Bilindiği üzere, ticaretin serbestleştirilmesi kimilerinin kazançlı kimilerininse kayıplı çıkmasına neden olmakta, ancak kuramsal ve deneysel çalışmalar serbest ticaretin kazanımları daha fazla olduğunu göstermektedir [1]. Bununla birlikte, ticarette yaşanan bu değişim nedeniyle kayba uğrayanların kendi zararlarını -çoğunlukla kendilerinin- telafi etmesi beklenmektedir. Kimi muhtemelen kaybedecek unsurlar ise söz konusu sektör(ler)de serbest ticaretin önünün açılmasına engel olmaktadır. Bu da ticaretin serbestleştirilmesi önündeki en yavaşlatıcı etmendir. Bu yüzden sanayi devriminden bu yana ticaretin serbestleştirilmesi, Afyon savaşları örneğinde olduğu gibi kimi zaman silah zoruyla mümkün olmuştur [2]. Görünmez el ilkesine göre piyasayı düzenleyici kudretin bireylerin kendi refahlarını arttırmak peşinde koşarken toplumsal refahın artışına neden olması makul bir mekanizma olsa da, iki veya daha fazla devletin ticaretin serbestleştirilmesi esnasında bireysel olarak uğradığı kayıp toplumsal olarak olumsuz etkilere sahip olabilecektir. [Esasen toplumcu olmayan bir üretim biçimi olan kapitalizmde, bireylerin özgür iradeleri ile bulundukları girişimler yoluyla, yani piyasanın devlet müdahalesine maruz kalmayarak kendi dengesini bulacağı düşünülmektedir. Ancak devletler (yeni teşvik sistemi gibi) günden güne türettikleri yeni yöntemler ile çeşitli teşvik mekanizmalarını hayata geçirmektedir.] Göz ardı edilen, uluslararası toplumun (yani dünya) refahının artıyor iken, egemenlik kıstaslarını karşılayan bir ülkedeki toplumun refahının belli bir alanda hasar görmesi ve bunun etkilerinin toplumsal dönüşümleri tetiklemesidir. Bu gerçekle karşı karşıya kalan devletler, ekonomik olarak gelişmişlikleri ölçüsünde dış ticarette liberalizasyon çalışmalarının hızını ayarlamaktadır. Bu hızın, devletlerin potansiyeli doğrultusunda ve daha sağlıklı bir mekanizma ile arttırılabilmesi için uluslararası ticaret sistemi ile bütünleşmiş aktörlerin dayanışma örneği sergileyerek aralarında bir akit yapması gerekmektedir. Bu makale, uluslar arasında böyle bir akdin yapılabilmesini kolaylaştıracak yolları sorgulamaktadır.
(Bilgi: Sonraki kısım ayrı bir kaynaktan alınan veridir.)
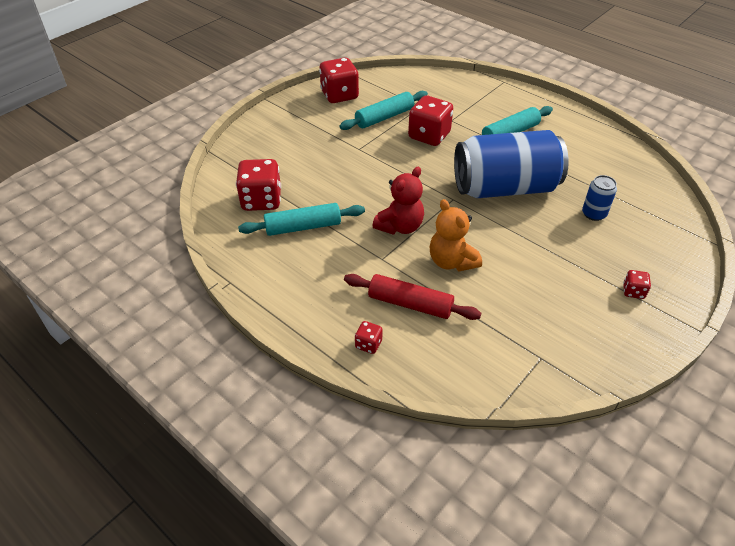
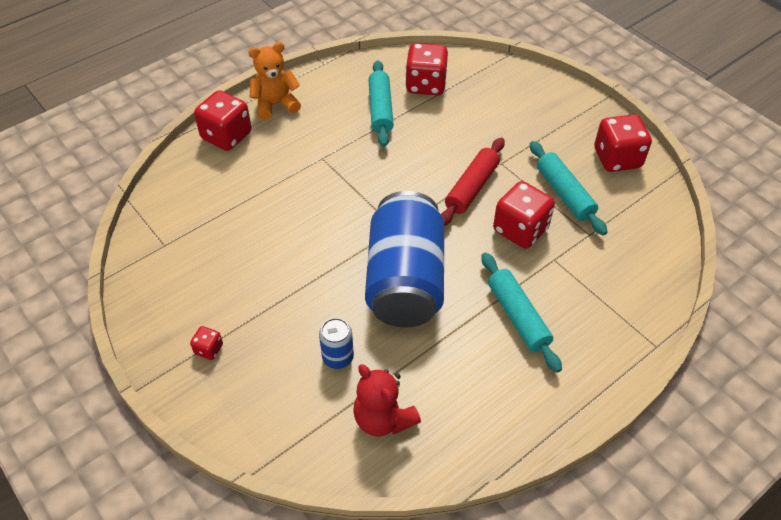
camera: 100 degrees right, 5 degrees up
(368, 344) = (226, 136): red dice -> red dice, size x2.11
(400, 226) = (363, 177): red teddy bear -> red teddy bear (383, 419)
(410, 304) = (259, 168): red rolling pin -> red rolling pin (472, 188)
(451, 261) = (302, 207): orange teddy bear -> orange teddy bear (275, 104)

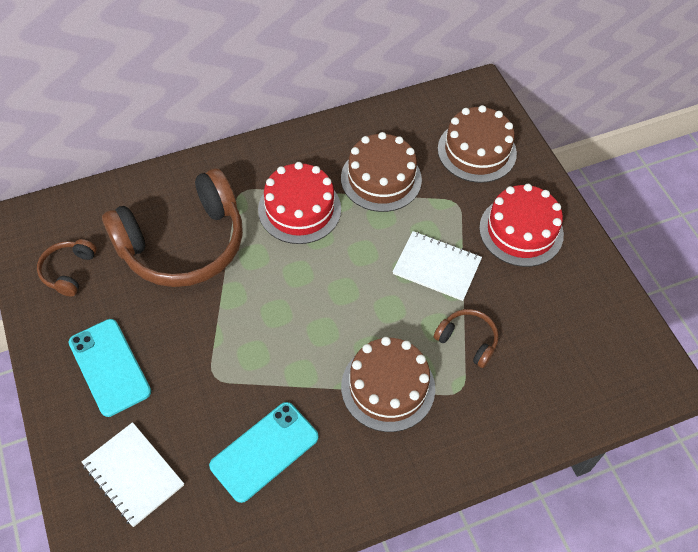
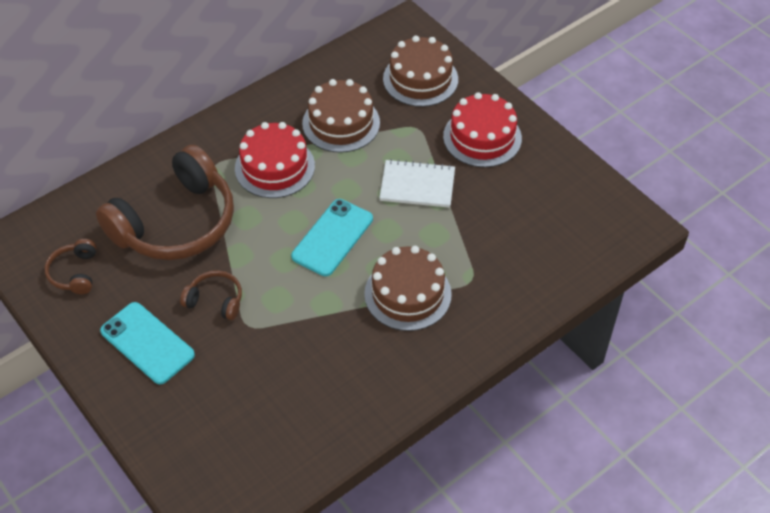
camera: 15 degrees left, 5 degrees down
(133, 475) = (204, 424): white notebook -> none
(264, 451) = (316, 373): turquoise phone -> turquoise phone (332, 237)
(467, 340) = (465, 238): brown headphones -> brown headphones (215, 300)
Bilindiği üzere bir sektörde rekabetçilik kaybedilince (liberal demokrasilerde bilhassa siyasiler ve iş adamları tarafından) o sektörün serbestleştirilmesine yönelik bir baskı oluşur. Bu baskı, kamusal alanda bulunan unsurların ayrı bakış açıları içerisindeki taleplerinin bir paketidir. Örneğin kırmızı etin korumacı önlemler nedeniyle yerli kaynaklar tarafından tedarik edildiği bir ülkede kırmızı fiyatlarının yüksek seyrettiğini ve kırmızı etin sadece beyaz et ile ikame edilebileceğini varsayalım. Bu şartlar altında tüketiciler bir durumda bireyler kırmızı et yerine beyaz ete yönelse dahi bu durum uzun vadeli ya da sürdürülebilir değildir; zira artan talep, beyaz et fiyatlarını da yukarı yönlü etkileyecektir. Et fiyatlarının kronik hale gelen yüksekliği, sektörde piyasa mekanizmasının etkin işlemediğini yansıtmaktadır. Bu durum eninde sonunda sektörün yeniden yapılandırılması gerektiği gerçeğini ortaya çıkaracaktır. Yeniden yapılandırmanın iki temel ayağı olacaktır. Yapılandırmanın devlet eliyle gerçekleştirilecek olan kısmı, muhtemelen rekabetin korunması çerçevesinde olacaktır. Geriye kalan büyük hareket alanı ise özel sektörün eline bırakılacaktır. Bu noktada arzın talebi karşılayamamasından kaynaklanan yüksek fiyat politikası terk edilecektir. Ancak, yerli kırmızı et üreticilerinin nispeten maliyetler ve korumacı önlemler nedeniyle elde etmekte olduğu kâr/pazar payının böyle bir politika değişikliği ile azaltılması/yok edilmesi, sektörün yerli kaynaklarının kısırlaşmasına neden olabilir. Bu, bütün DTÖ üyesi ülkelerin, yani çok taraflı ticaret sisteminin üyelerinin farkında olduğu bir husustur.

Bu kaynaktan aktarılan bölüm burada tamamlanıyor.